Al emprender, con esta Eucaristía, mi ministerio episcopal al servicio de nuestra querida diócesis de Valencia, no puedo olvidar aquellas palabras de la Carta a los Hebreos: con la mirada puesta en Jesucristo: “corramos en la carrera que nos toca, sin retirarnos, fijos los ojos en el que inició y completa nuestra fe: Jesús, que renunciando al gozo inmediato, soportó la cruz, sin miedo a la ignominia… y no os canséis ni perdáis el ánimo” (Hb. 12, 1-3).
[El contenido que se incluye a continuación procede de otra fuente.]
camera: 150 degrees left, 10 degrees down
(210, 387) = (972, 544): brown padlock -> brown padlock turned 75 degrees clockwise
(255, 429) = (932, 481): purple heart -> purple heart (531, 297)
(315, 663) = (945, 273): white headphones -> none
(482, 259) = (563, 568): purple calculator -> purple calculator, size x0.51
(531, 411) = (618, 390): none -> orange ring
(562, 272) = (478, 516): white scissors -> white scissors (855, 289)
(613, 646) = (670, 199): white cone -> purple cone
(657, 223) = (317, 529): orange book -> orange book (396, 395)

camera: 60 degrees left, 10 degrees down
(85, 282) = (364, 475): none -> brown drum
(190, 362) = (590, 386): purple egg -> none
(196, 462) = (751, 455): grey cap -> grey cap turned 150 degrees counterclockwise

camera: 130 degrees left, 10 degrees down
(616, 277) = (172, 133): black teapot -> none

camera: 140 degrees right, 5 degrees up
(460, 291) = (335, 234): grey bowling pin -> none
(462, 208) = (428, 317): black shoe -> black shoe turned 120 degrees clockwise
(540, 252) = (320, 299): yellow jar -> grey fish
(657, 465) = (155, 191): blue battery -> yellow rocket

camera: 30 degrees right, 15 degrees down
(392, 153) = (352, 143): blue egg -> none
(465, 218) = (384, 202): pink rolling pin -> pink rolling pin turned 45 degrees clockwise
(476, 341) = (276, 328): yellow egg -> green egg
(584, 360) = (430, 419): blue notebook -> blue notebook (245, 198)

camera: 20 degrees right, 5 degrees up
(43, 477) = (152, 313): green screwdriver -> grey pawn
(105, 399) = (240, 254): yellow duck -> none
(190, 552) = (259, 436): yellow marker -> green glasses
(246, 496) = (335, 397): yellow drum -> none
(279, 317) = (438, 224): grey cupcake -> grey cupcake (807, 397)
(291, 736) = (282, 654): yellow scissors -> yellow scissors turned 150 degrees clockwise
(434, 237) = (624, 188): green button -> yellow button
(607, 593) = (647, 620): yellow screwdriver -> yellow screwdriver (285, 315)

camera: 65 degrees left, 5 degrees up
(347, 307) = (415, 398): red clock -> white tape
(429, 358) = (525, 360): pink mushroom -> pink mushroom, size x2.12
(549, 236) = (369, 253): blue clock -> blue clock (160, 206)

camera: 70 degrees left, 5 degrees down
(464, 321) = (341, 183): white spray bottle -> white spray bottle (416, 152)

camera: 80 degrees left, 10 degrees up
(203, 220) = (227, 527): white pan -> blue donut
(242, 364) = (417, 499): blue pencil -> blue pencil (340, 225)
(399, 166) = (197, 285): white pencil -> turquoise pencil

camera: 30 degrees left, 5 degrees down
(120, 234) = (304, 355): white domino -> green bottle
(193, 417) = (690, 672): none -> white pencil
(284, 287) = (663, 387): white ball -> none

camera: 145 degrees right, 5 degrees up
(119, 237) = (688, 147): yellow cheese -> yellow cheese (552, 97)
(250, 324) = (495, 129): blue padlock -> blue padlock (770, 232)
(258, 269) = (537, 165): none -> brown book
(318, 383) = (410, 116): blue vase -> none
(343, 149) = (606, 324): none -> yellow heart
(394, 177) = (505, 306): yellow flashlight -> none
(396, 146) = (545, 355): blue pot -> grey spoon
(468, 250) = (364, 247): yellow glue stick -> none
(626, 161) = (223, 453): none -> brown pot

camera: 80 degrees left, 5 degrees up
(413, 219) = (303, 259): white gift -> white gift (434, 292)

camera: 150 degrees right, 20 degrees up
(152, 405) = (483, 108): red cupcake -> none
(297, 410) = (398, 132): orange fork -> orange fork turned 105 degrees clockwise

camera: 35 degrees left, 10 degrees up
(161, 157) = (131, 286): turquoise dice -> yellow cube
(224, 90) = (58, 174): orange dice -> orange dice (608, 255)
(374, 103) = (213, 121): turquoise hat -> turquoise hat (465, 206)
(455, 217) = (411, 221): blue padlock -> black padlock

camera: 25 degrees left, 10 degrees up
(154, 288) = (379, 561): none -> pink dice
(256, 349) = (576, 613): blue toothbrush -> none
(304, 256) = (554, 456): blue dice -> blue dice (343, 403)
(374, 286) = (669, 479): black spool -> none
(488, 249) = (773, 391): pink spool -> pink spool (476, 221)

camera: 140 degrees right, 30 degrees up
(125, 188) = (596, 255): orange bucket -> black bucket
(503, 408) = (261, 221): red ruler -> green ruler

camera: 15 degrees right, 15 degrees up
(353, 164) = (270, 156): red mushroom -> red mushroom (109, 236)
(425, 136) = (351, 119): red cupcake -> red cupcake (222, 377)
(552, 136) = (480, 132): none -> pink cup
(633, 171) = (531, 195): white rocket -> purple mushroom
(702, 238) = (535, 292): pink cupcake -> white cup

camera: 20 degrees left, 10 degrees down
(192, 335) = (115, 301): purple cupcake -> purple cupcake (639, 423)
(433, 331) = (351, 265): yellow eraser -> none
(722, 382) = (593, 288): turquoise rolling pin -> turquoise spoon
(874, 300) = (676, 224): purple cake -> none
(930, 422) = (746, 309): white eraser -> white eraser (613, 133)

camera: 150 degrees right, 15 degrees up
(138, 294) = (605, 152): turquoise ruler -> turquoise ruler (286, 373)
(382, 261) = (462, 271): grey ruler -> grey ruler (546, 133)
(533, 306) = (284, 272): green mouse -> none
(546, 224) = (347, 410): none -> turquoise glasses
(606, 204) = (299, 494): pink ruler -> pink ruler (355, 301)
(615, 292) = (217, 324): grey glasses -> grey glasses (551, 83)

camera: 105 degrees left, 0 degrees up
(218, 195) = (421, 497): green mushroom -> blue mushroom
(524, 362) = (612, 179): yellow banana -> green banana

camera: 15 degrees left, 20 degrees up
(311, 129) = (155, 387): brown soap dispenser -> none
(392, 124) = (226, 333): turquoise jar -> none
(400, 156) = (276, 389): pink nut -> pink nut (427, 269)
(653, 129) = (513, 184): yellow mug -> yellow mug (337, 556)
Las lecturas de la Palabra de Dios, como lámpara que alumbra y ha de guiar mis pasos, nos hacen mirar a Cristo, Cristo crucificado, verdadera sabiduría de Dios, necedad para los gentiles. Así, Dios me llama a estar en medio de vosotros no queriendo saber, ni anunciar otra cosa, que a Cristo y Éste crucificado, ni seguir a otro que no sea seguir a Cristo como únicamente se le puede seguir: negándose a sí mismo, dejando que Cristo sea vida nuestra, que viva en nosotros, teniendo el mismo pensar y los mismos sentimientos, de Cristo que se anonadó y rebajó hasta la muerte y una muerte en cruz, en obediencia al Padre, para cumplir su voluntad, que no es otra que su misericordia, su perdón y reconciliación sin límites, amar y entregarse al hombre hasta el extremo, identificarse enteramente con el hombre humillado y herido, para levantarlo y hacerle partícipe de su amor, de la vida que no perece, del triunfo sobre toda muerte, odio e injusticia.
Pedid que así sea yo, porque así me quiere el Señor, el único pastor de nuestras vidas. Pedid que, identificado con Cristo, son su pensar, sentir y actuar, sea, como Él, para vosotros pastor conforme al corazón de Dios, que conoce de cerca de sus ovejas, las llama por su nombre, “huele, -como dice el papa Francisco-, a ellas”, da la vida por ellas, las defiende, las alimenta con el “pasto de la doctrina saludable y verdadera y con el buen ejemplo” (Santo Tomás de Villanueva) que ama y da su vida. Pedid que sea el buen pastor que ama mucho a su pueblo, a vosotros, mi pueblo, porque ora mucho por su pueblo: tenéis derecho a que ore mucho, incesantemente, por vosotros; si no lo hiciera, demandádmelo, sería señal terrible de que se habría enfriado mi amor por vosotros, ese amor que el Espíritu que se nos ha dado derrama sobre nosotros.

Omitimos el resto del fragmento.